Des gendarmes victimes de violences

Herbault
Dans la nuit du samedi 2 au dimanche 3 décembre, les forces de l’ordre sont appelées pour un différend familial au sein d’une fratrie. Les gendarmes – deux sous-officiers et un réserviste – arrivent à l’adresse indiquée, à Herbault, vers 2 h 15. Trois frères, âgés de 19, 29 et 31 ans, se disputent pour des raisons familiales. Ils sont visiblement alcoolisés. Dès leur arrivée, les militaires essuient des violences verbales. Puis la situation dégénère et les frères en viennent aux mains. Les gendarmes reçoivent des gifles et se font bousculer. Ils sortent du logement pour appeler des renforts. Mais la fratrie les suit dans la rue. Un gendarme fait usage de son pistolet à impulsion électrique sur un des frères qui frappe un de ses collègues. C’est alors qu’un autre des frères se jette sur le militaire qui a utilisé le pistolet à impulsion électrique. Ce dernier tombe et se blesse à la main. Il s’est vu octroyer 30 jours d’incapacité totale de travail.
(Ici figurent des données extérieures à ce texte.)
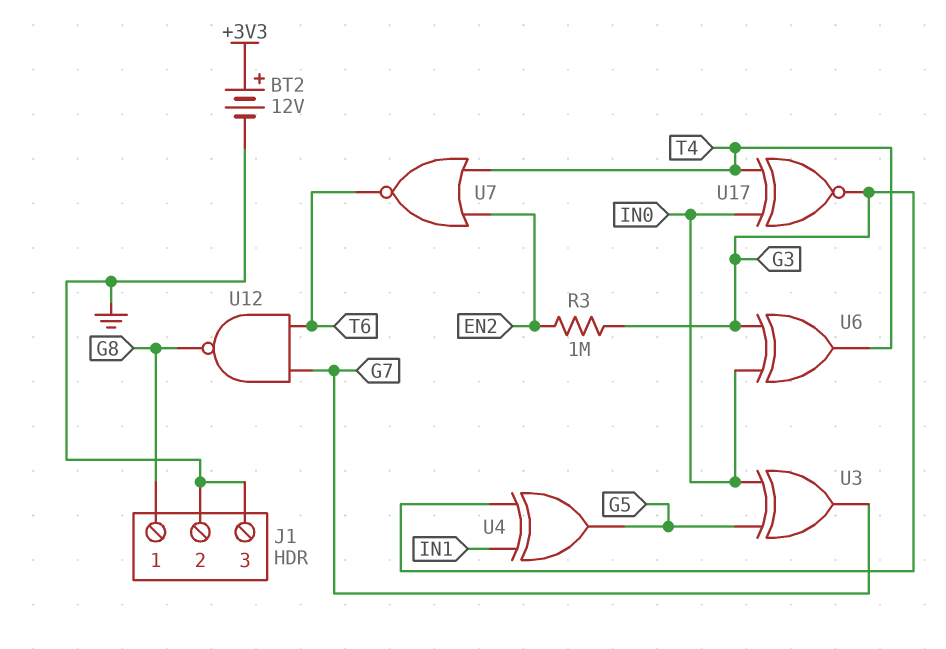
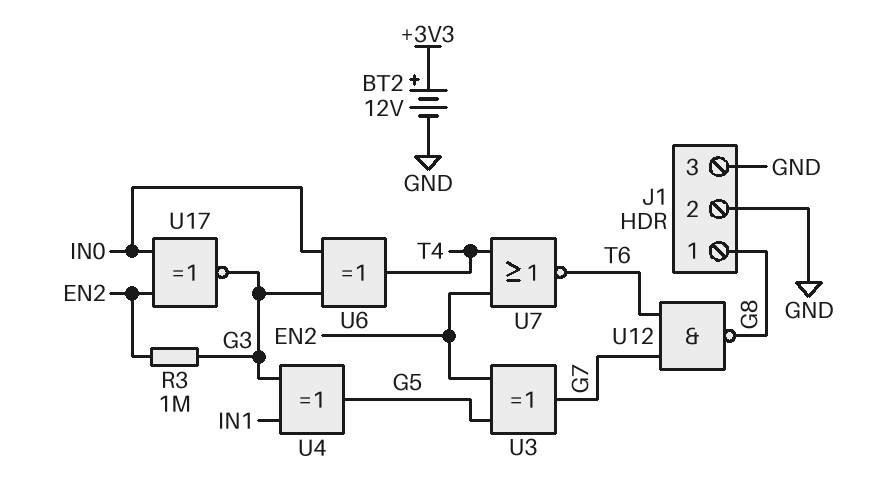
U3: XOR (in G5, in IN0, out G7) -> XOR (in EN2, in G5, out G7)
U17: XNOR (in IN0, in T4, out G3) -> XNOR (in EN2, in IN0, out G3)

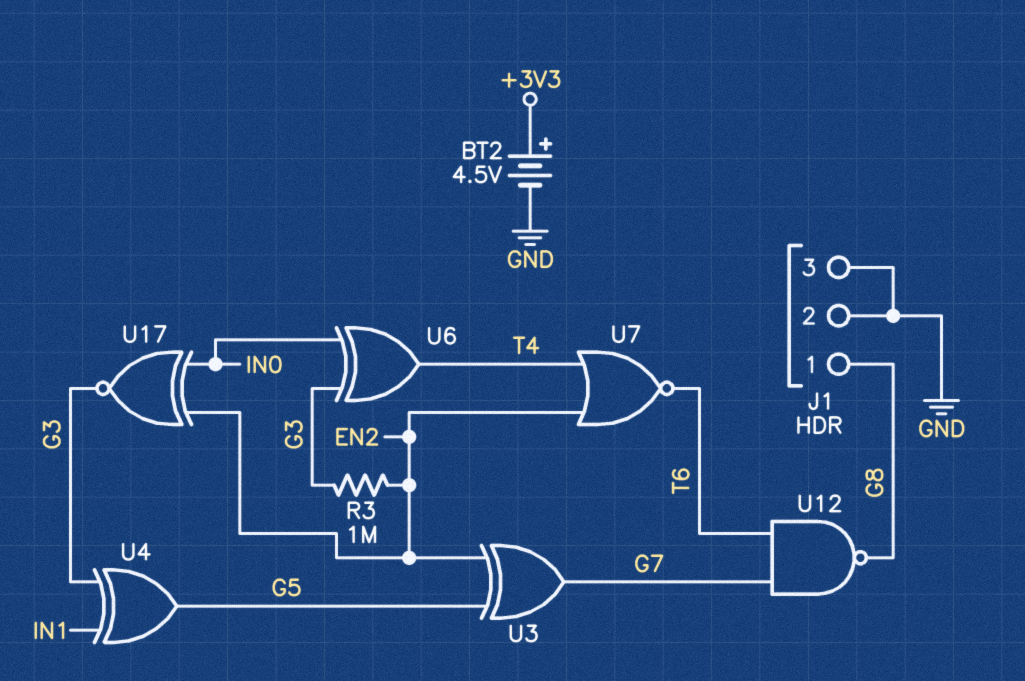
BT2: 12V (plus +3V3, minus GND) -> 4.5V (plus +3V3, minus GND)

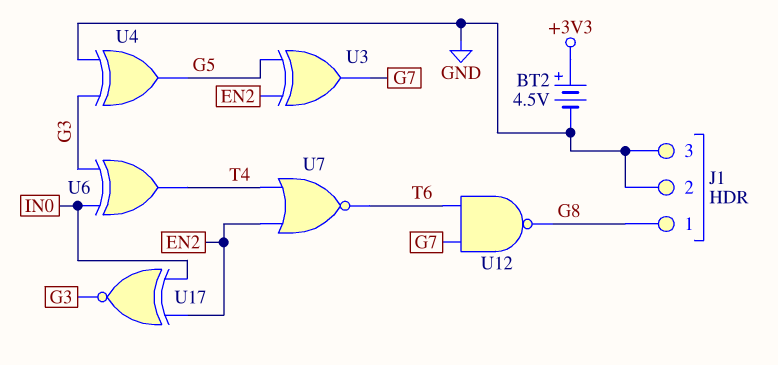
R3: 1M (EN2, G3) -> none
U4: XOR (in G3, in IN1, out G5) -> XOR (in G3, in GND, out G5)

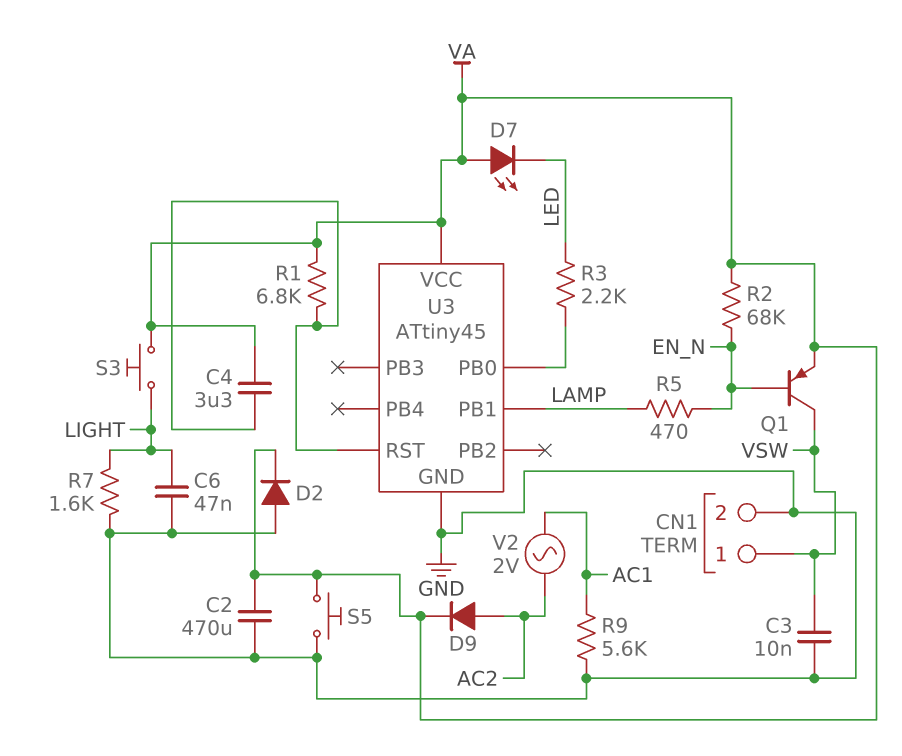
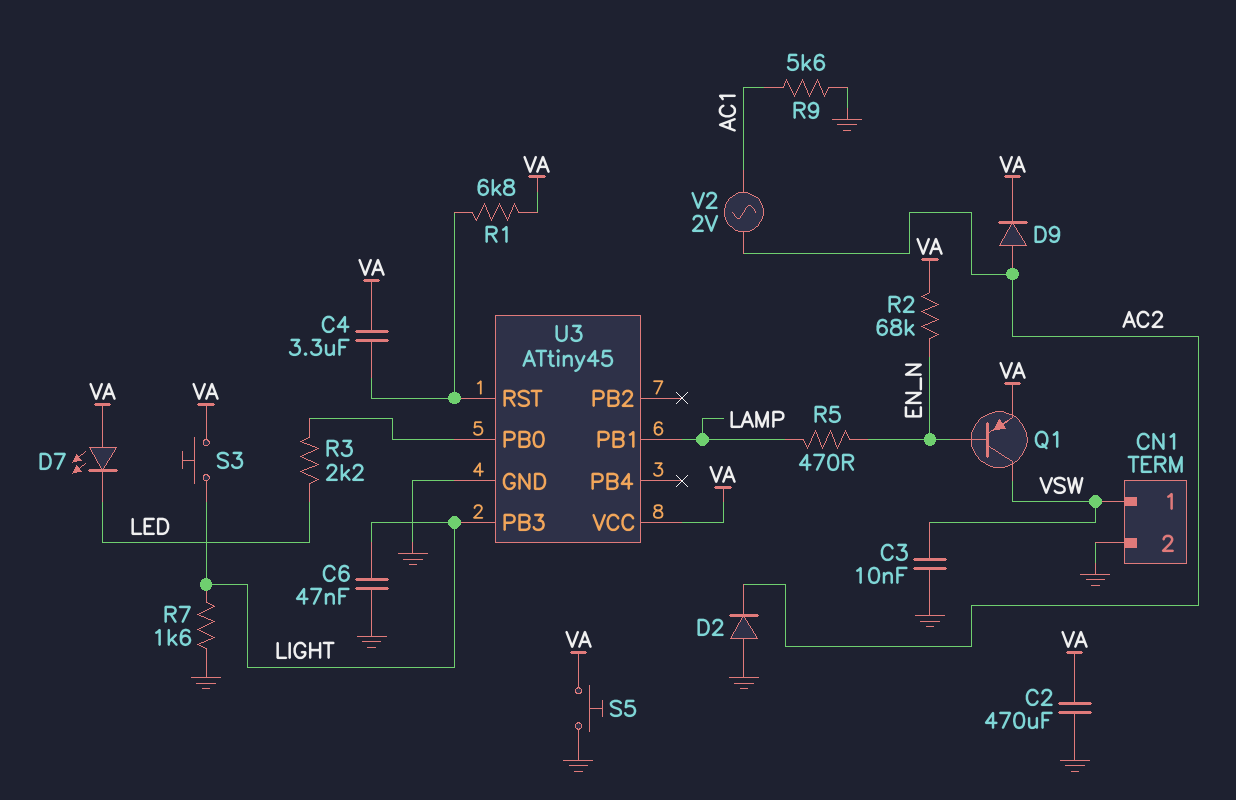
D2: diode (A GND, K VA) -> diode (A GND, K AC2)
U3 pin PB3: none -> LIGHT

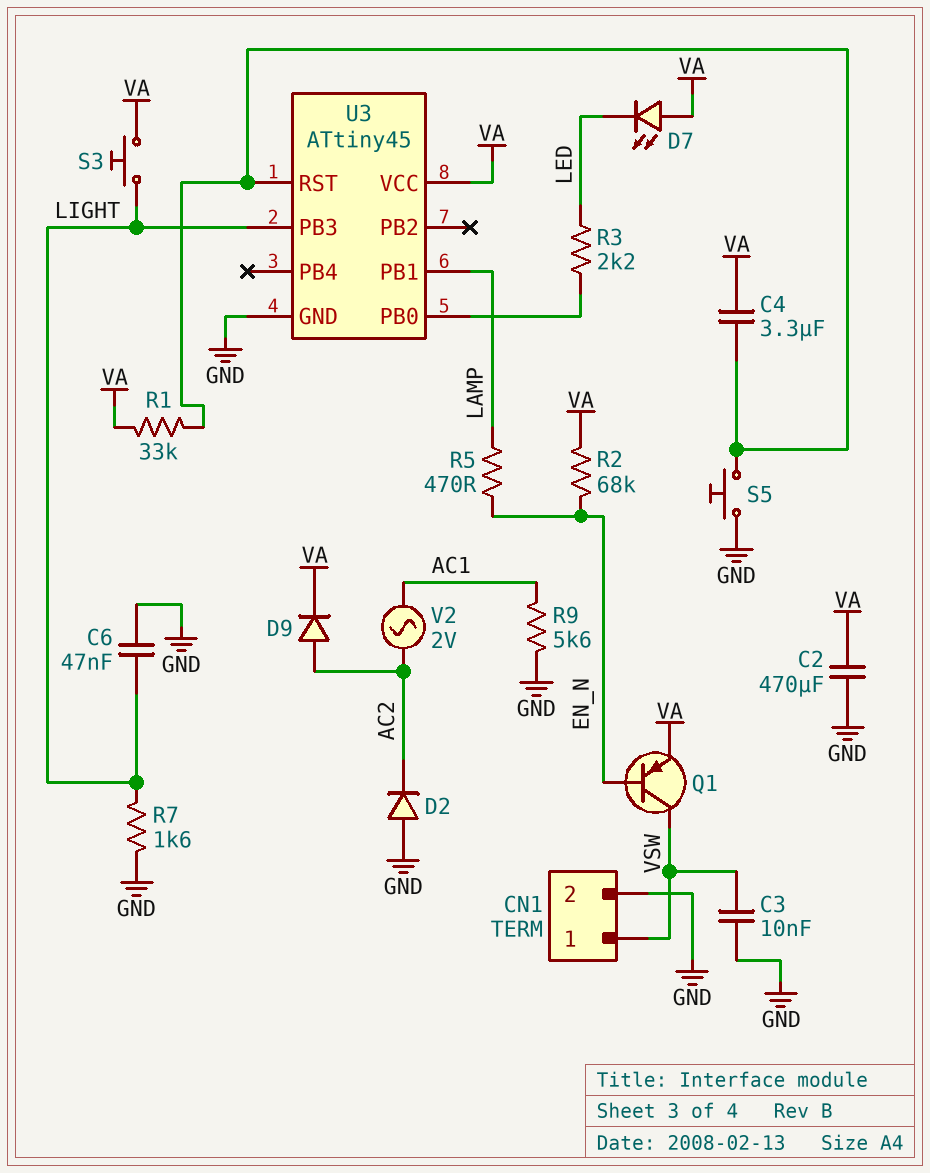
R1: 6.8k (U3/RST, VA) -> 33k (U3/RST, VA)
S5: button (GND, VA) -> button (GND, U3/RST)

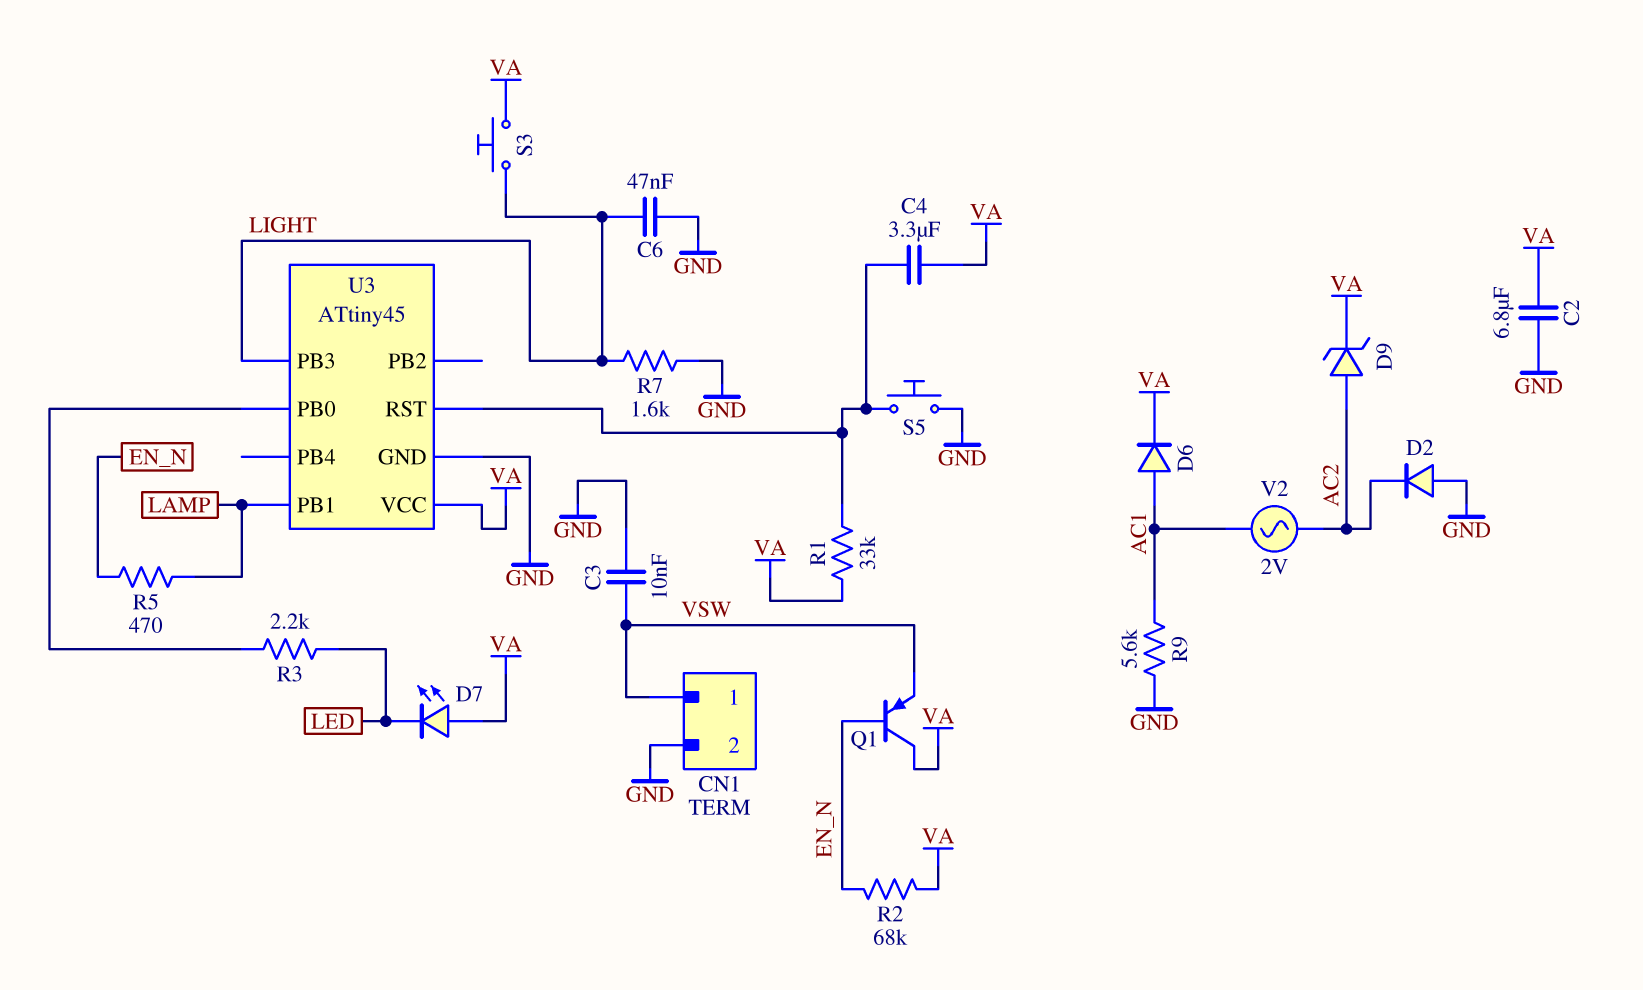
C2: 470uF (GND, VA) -> 6.8uF (GND, VA)
D6: none -> diode (A AC1, K VA)
D9: diode (A AC2, K VA) -> zener (A AC2, K VA)
Q1: PNP (B EN_N, C VSW, E VA) -> PNP (B EN_N, C VA, E VSW)

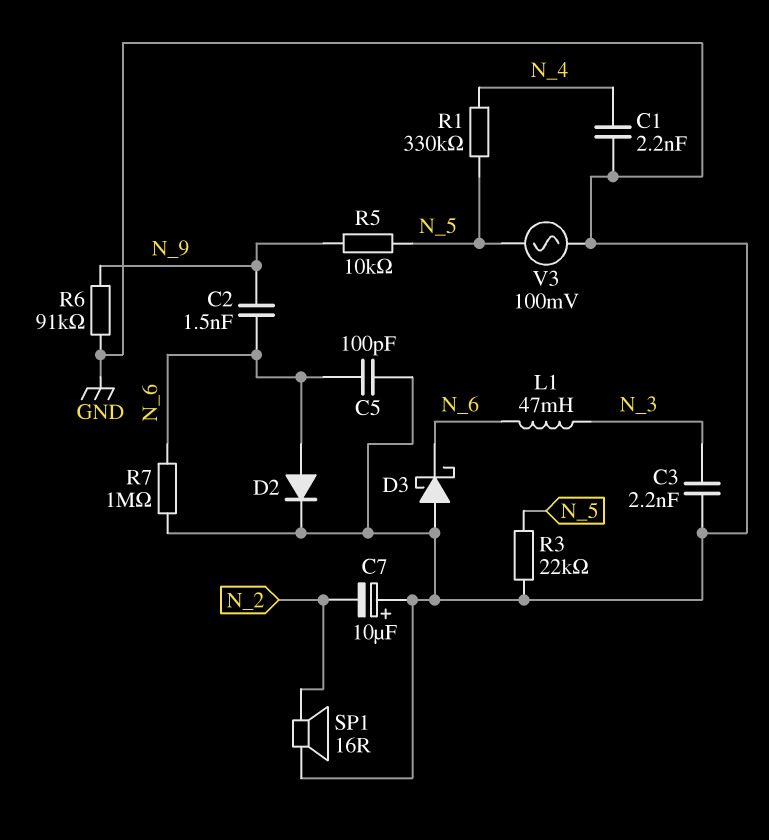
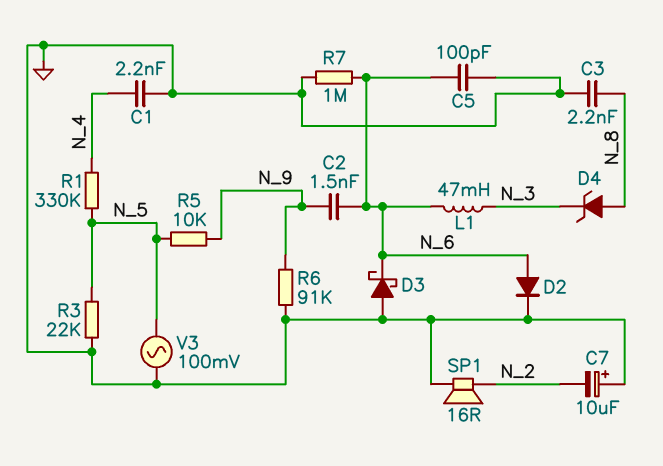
C3: 2.2nF (GND, N_3) -> 2.2nF (GND, N_8)
D4: none -> zener (A N_8, K N_3)

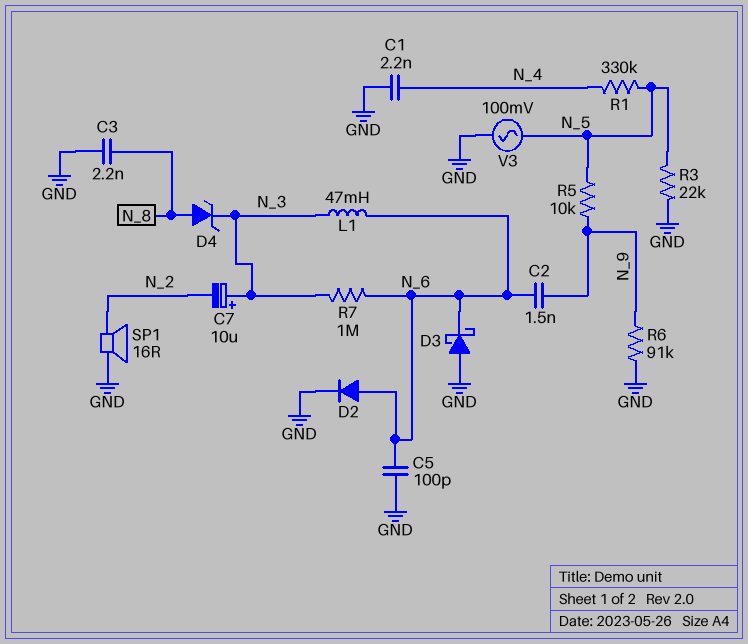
C7: 10uF (plus GND, minus N_2) -> 10uF (plus N_3, minus N_2)
R7: 1M (GND, N_6) -> 1M (N_3, N_6)

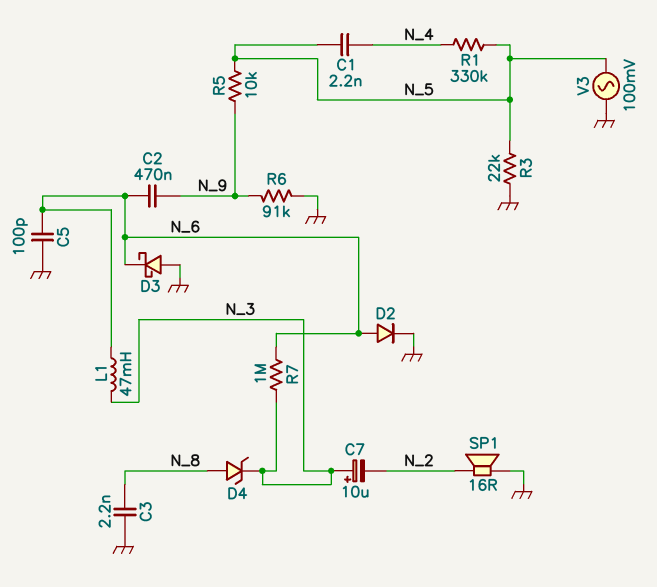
C1: 2.2nF (GND, N_4) -> 2.2nF (N_4, N_5)
C2: 1.5nF (N_6, N_9) -> 470nF (N_6, N_9)

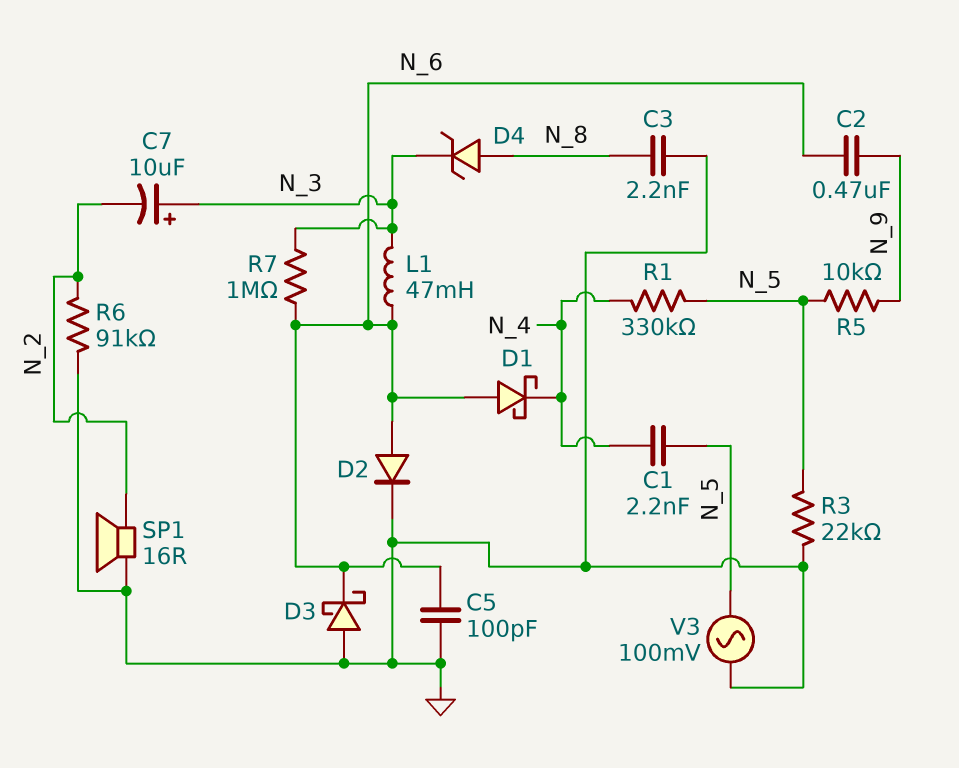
D1: none -> schottky (A N_6, K N_4)
R6: 91k (GND, N_9) -> 91k (GND, N_2)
Il a fallu une nouvelle fois aux militaires faire usage du pistolet à impulsion électrique.
Le troisième frère, quant à lui, a donné des coups sur le véhicule de la gendarmerie.
Les trois hommes ont finalement été interpellés et placés en cellule de dégrisement avant d’être auditionnés le lendemain.
Ils ont été jugés lundi dans le cadre d’une comparution immédiate. Le plus jeune des frères a été condamné à quatre mois de prison ferme ; le plus âgé à dix-huit mois de prison, dont dix avec sursis et mise à l’épreuve pendant dix-huit mois ; le troisième à un an de prison, dont huit mois avec sursis et mise à l’épreuve pendant dix-huit mois.